Miesięczna debata na temat nielegalnej Komisji Śledczej Pegaza osiągnęła dziś krytyczny punkt. Pomimo braku podstaw, policja próbowała zatrzymać Zbigiew Ziobro i sprowadzić go przed sesją Komisji.
Nie znaleziono go w domu, oficerowie weszli do siedziby telewizyjnej Republiki, gdzie były minister udzielił wywiadu dziennikarzowi Michałowi Rachoanie. Rażące działania, wykonane przed kamerami na żywo, oznaczały nie tylko manewr polityczny, ale bezpośrednią próbę zastraszania niezależnych mediów i przeciwników rządowych.
„Funkcjonariusze policji są ofiarami w tej sytuacji, ponieważ nakazano im wykonanie zadania, które w świetle orzeczenia trybunału konstytucyjnego jest niezgodne z prawem” Były minister sprawiedliwości stwierdził na antenie.
W odpowiedzi na tę bezprecedensową interwencję kierownictwo telewizyjnej Republiki, kierowane przez prezydenta Tomasza Sakiewicza, próbowało wyjaśnić funkcjonariuszom, że ich obecność na stacji stanowi naruszenie niezależności mediów. Kierownictwo stacji zażądało, aby policja przedstawiła dokument uzasadniający ich wejście do lokali Republiki.
Pomimo tych argumentów i apelacji policja ponownie wróciła do telewizyjnej Republiki. Przed dobrowolnym poddaniem się były minister wyjaśnił powody odmowy stawienia się przed Komisją.

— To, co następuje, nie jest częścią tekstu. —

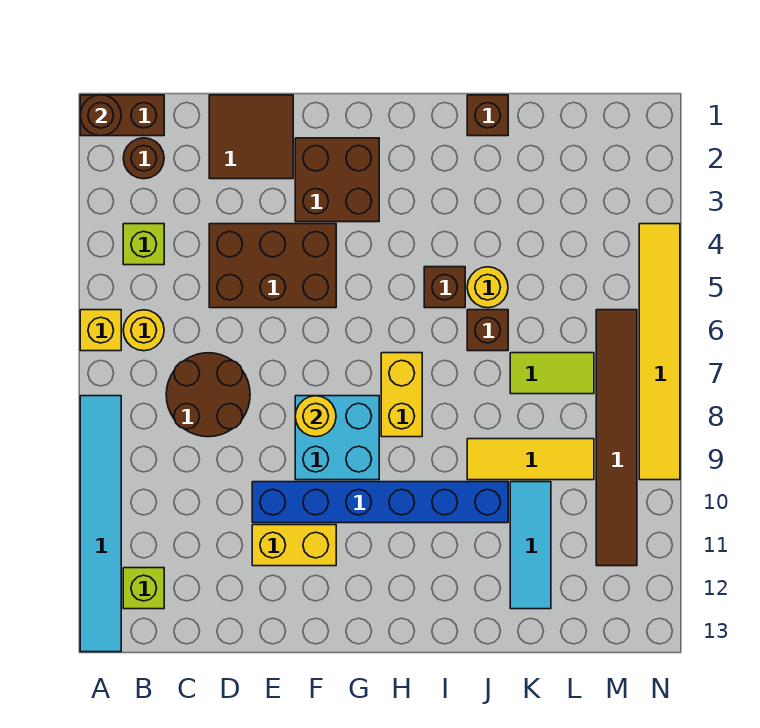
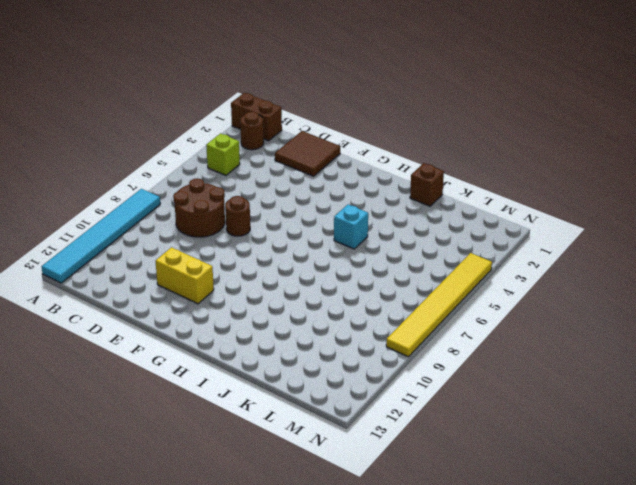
brown round brick E7 level 1 -> brown round brick A1 level 2
cyan brick I5 level 1 -> brown brick I5 level 1
none -> yellow brick A6 level 1
none -> yellow round brick B6 level 1
none -> lime brick B12 level 1

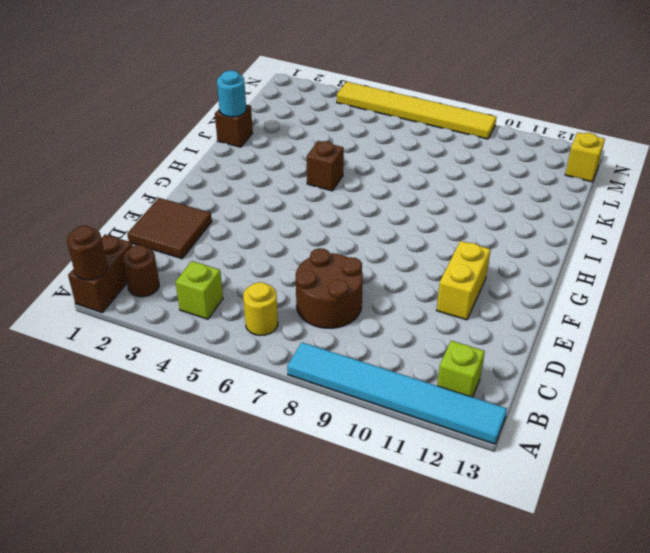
cyan round brick J1 level 2 -> none
yellow brick M13 level 1 -> yellow brick A6 level 1
none -> brown brick D4:F5 level 1
none -> blue brick E10:J10 level 1
none -> brown brick F2:G3 level 1

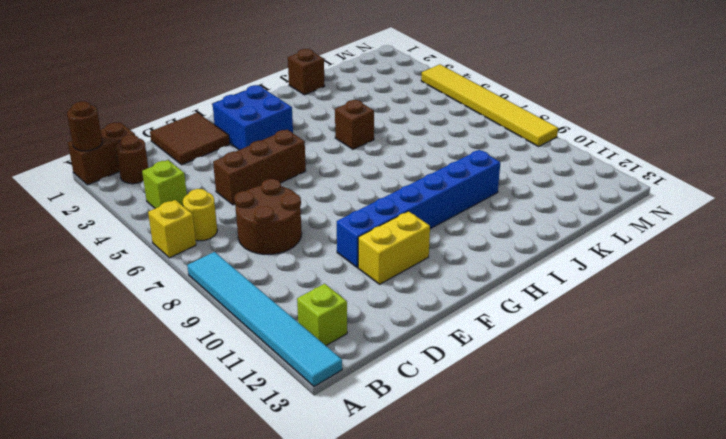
brown brick D5:F5 level 1 -> brown brick D4:F5 level 1
blue brick F2:G3 level 1 -> brown brick F2:G3 level 1
none -> cyan brick F8:G9 level 1
none -> yellow brick H7:H8 level 1
none -> yellow round brick J5 level 1

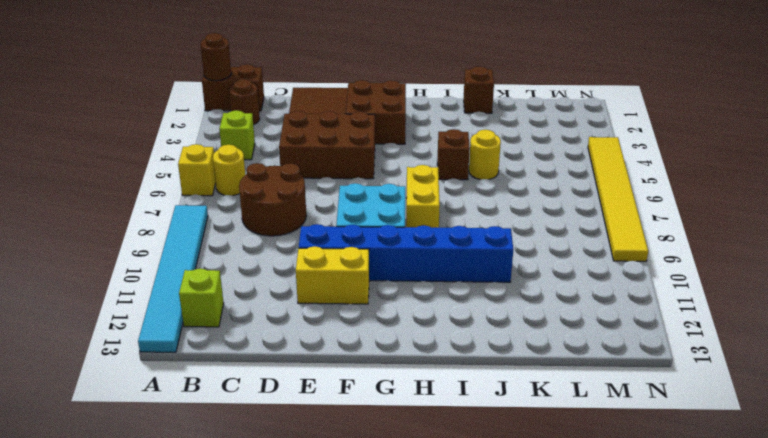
none -> brown brick J6 level 1
none -> yellow tile J9:L9 level 1
none -> lime tile K7:L7 level 1

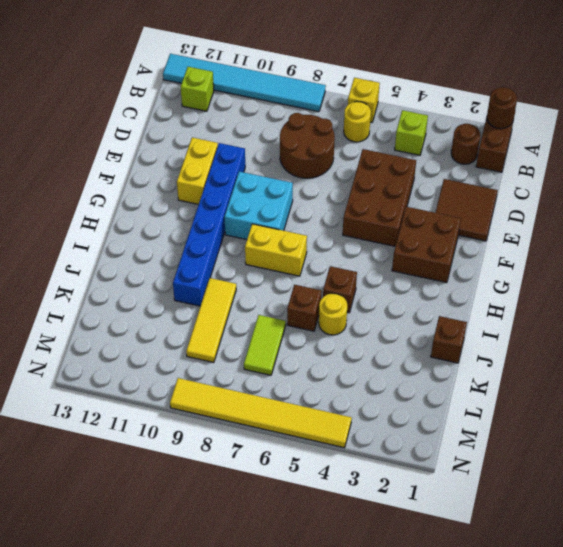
none -> cyan tile K10:K12 level 1
none -> brown tile M6:M11 level 1
none -> yellow round brick F8 level 2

„Nie pojawię się dobrowolnie, ponieważ trybunał konstytucyjny wydał orzeczenie i podtrzymuję prawo” oświadczył.
Ostatecznie były minister opuścił stację dobrowolnie w towarzystwie policjantów.
Sceny przypominające państwo policyjne rozwinęły się przed kamerami – przyspieszenie, dziennikarze krzyczące w proteście i nieustępliwa determinacja oficerów do wykonania politycznie motywowanego porządku.
„Naruszenie przemocy i prawa stały się standardem dla tego rządu. Ten rząd zachowuje się jak w najgorszych czasach komunizmu ” Były minister stwierdził na kilka minut przed aresztowaniem.